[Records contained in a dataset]
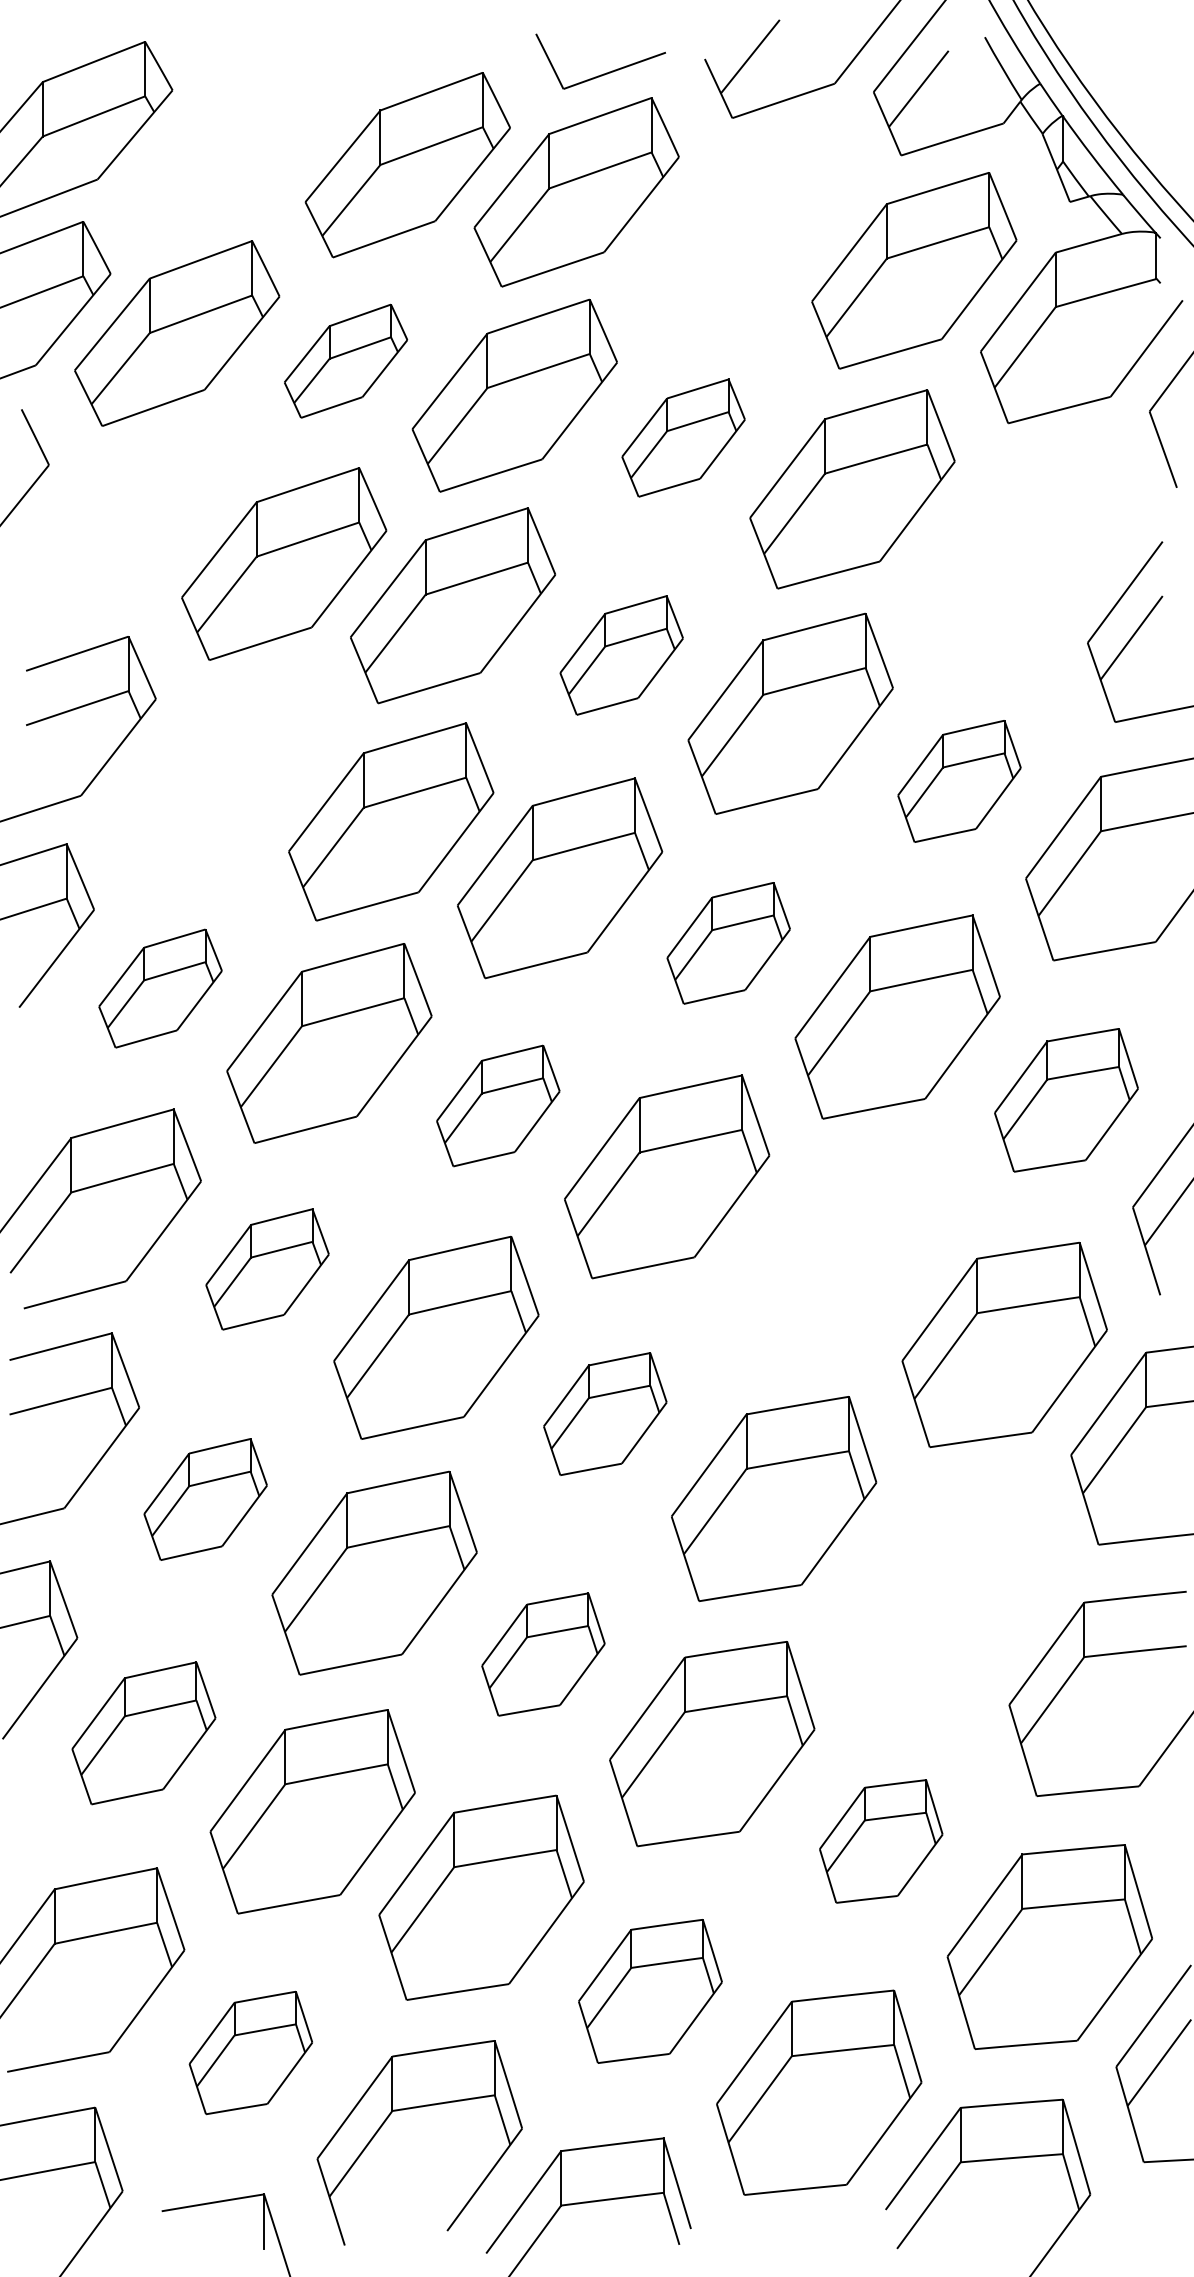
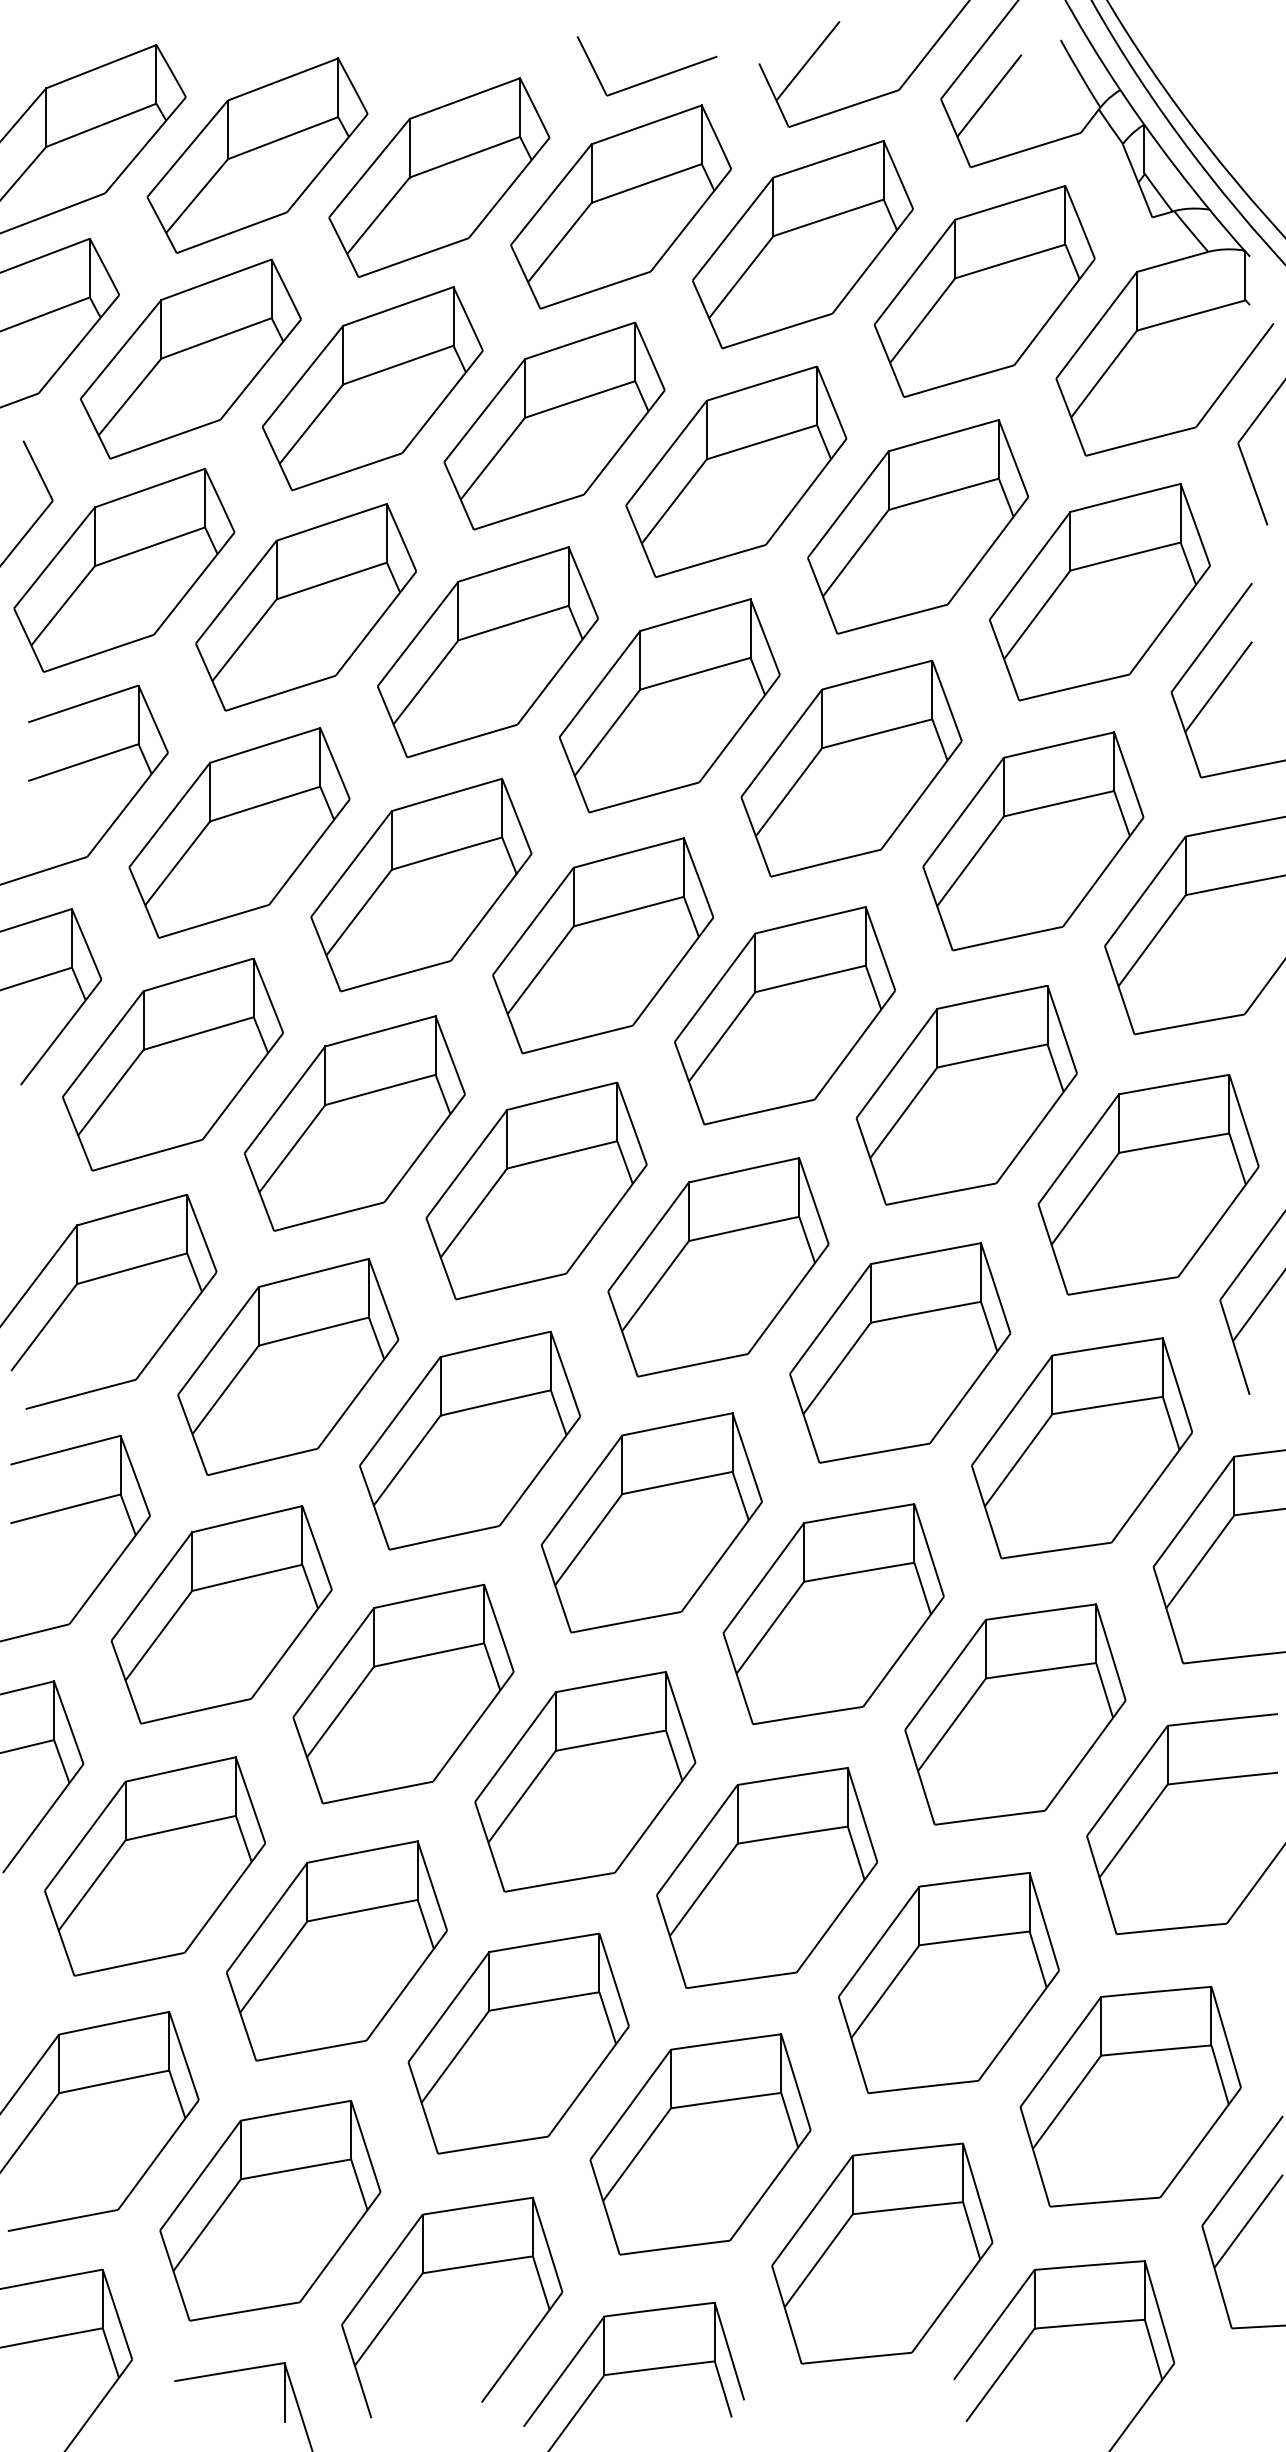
part: (238, 144) -> (256, 155), added
part: (745, 227) -> (802, 244), added
part: (345, 361) -> (372, 389), size x1.67
part: (683, 437) -> (736, 471), size x1.67
part: (115, 529) -> (124, 570), added
part: (1021, 549) -> (1100, 591), added
part: (621, 655) -> (669, 705), size x1.67
part: (222, 773) -> (239, 832), added
part: (959, 781) -> (1033, 841), size x1.67
part: (728, 943) -> (784, 1016), size x1.67
part: (160, 988) -> (172, 1064), size x1.67
part: (1066, 1100) -> (1148, 1185), size x1.43
part: (498, 1105) -> (536, 1190), size x1.67
part: (835, 1256) -> (899, 1353), added
part: (267, 1269) -> (288, 1367), size x1.67
part: (605, 1413) -> (652, 1522), size x1.67
part: (205, 1499) -> (221, 1614), size x1.67
part: (942, 1592) -> (1015, 1714), added
part: (543, 1654) -> (585, 1781), size x1.67
part: (143, 1733) -> (154, 1866), size x1.43
part: (881, 1841) -> (949, 1983), size x1.67
part: (650, 1991) -> (700, 2144), size x1.43
part: (250, 2052) -> (269, 2210), size x1.67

#### [WHAT IS BEING ASKED]
Report every line of the data in which "added" appears.

#### [ANSWER BELOW]
part: (238, 144) -> (256, 155), added
part: (745, 227) -> (802, 244), added
part: (115, 529) -> (124, 570), added
part: (1021, 549) -> (1100, 591), added
part: (222, 773) -> (239, 832), added
part: (835, 1256) -> (899, 1353), added
part: (942, 1592) -> (1015, 1714), added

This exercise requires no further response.